Injustices et terrorisme
On me dit que parler des conditions sociales reviendrait à trouver des justifications aux comportements de ces gens, à excuser leurs actes. Non, évidemment. Mais si l’on veut se préserver autant que faire se peut de prochains attentats, il faut bien s’interroger sur nous-mêmes, sur notre société. Car ces hommes et ces femmes, souvent jeunes, ne viennent pas de Syrie, de Palestine ou d’Irak, ils ne sont pas des réfugiés non plus. Ils sont français, nés en France, élevés en France. Il est vrai, loin s’en faut, que tous les enfants des quartiers populaires, issus de familles immigrées, ne deviennent pas des terroristes. Vrai aussi que l’intégration se passe mieux qu’on ne le dit souvent. Tous les jeunes issus de l’immigration ne sont pas au chômage, les mariages mixtes sont nombreux et les réussites individuelles manifestes. Mais ils souffrent quand même du chômage bien plus que la moyenne
des jeunes, qui eux-mêmes en souffrent davantage que la moyenne des Français. Plus que les autres, ils souffrent de discriminations, de la difficulté à se loger.

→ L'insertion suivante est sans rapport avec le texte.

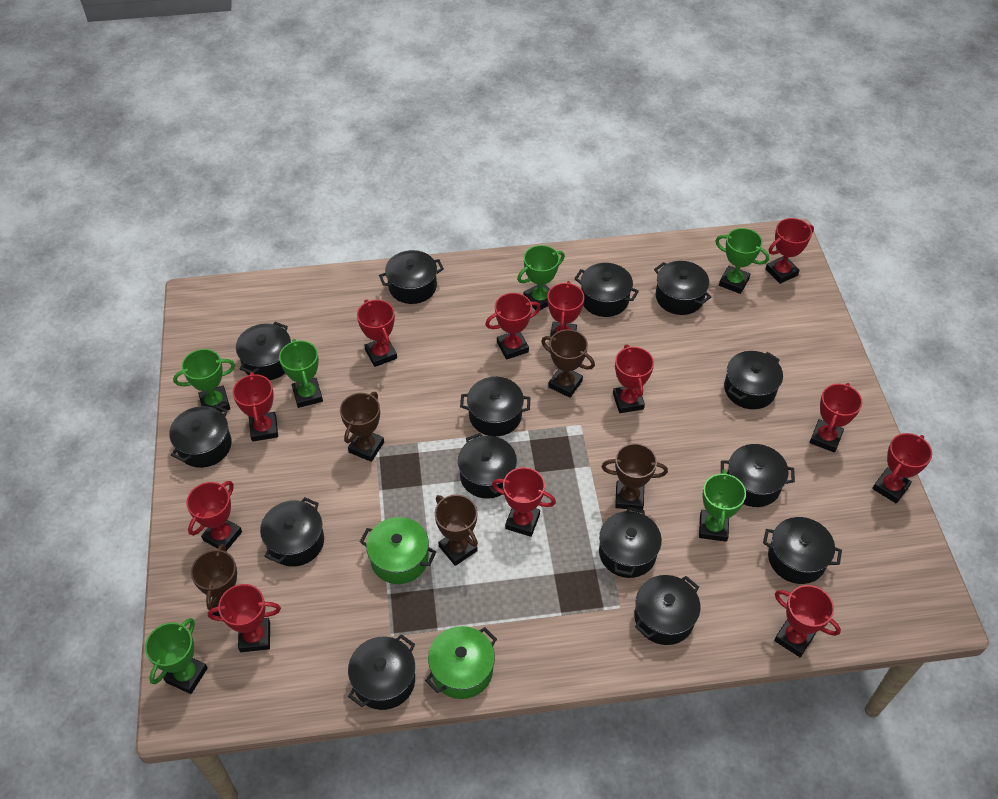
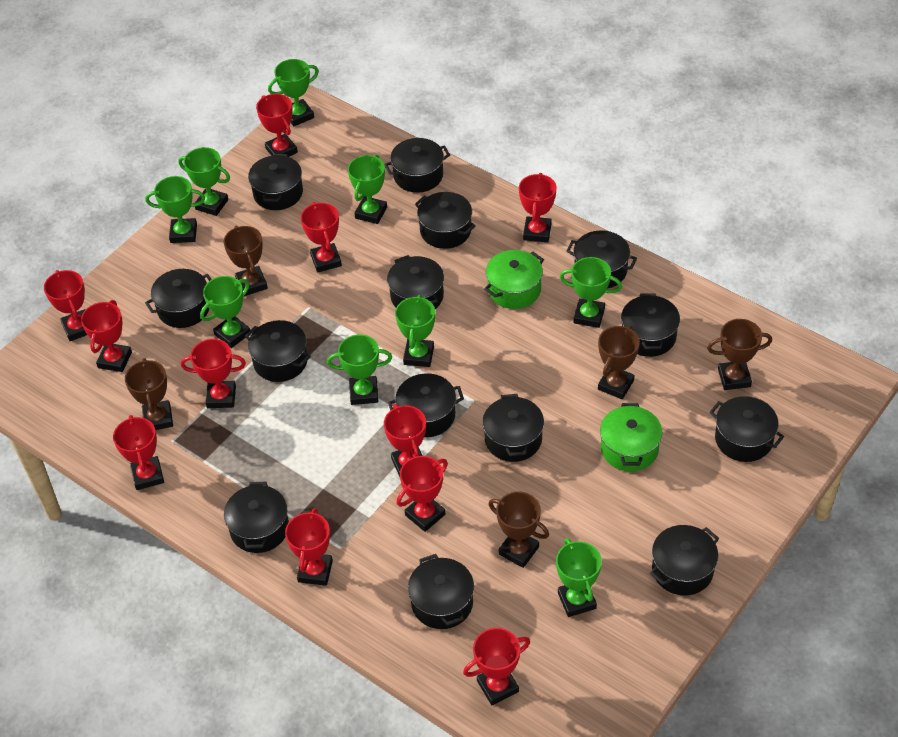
green trophy: 6 -> 9
red trophy: 12 -> 11

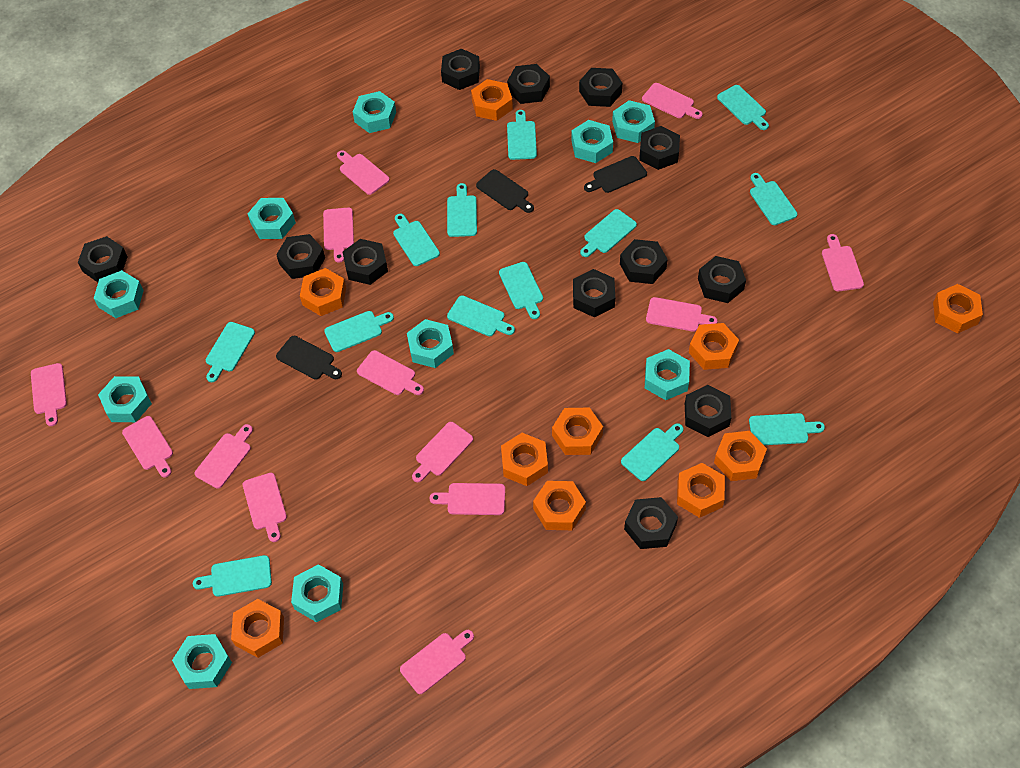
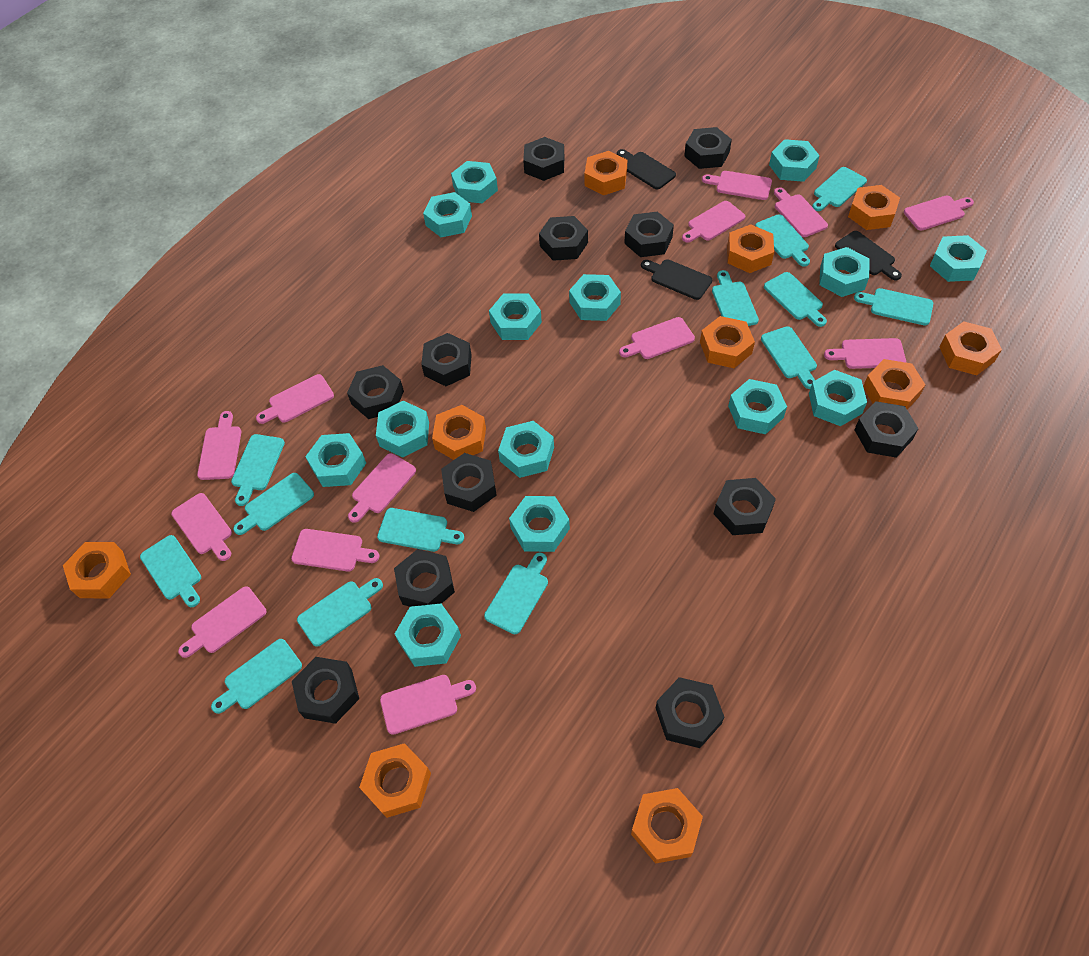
turquoise nut: 10 -> 14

La promesse républicaine dont ont pu bénéficier d’autres générations d’immigrés – sans diminuer les difficultés qu’ils ont eux-mêmes rencontrées – n’est guère tenue à leur égard. La contradiction entre l’ambition que nous affichons dans notre devise « liberté, égalité, fraternité » et sa traduction dans la réalité vécue par nombre de ces jeunes offre un terreau favorable aux recruteurs sans scrupule qui savent repérer les esprits les plus fragiles et manipulables pour les embrigader dans ce suicide d’eux-mêmes et de la société dans laquelle ils ont pourtant grandi.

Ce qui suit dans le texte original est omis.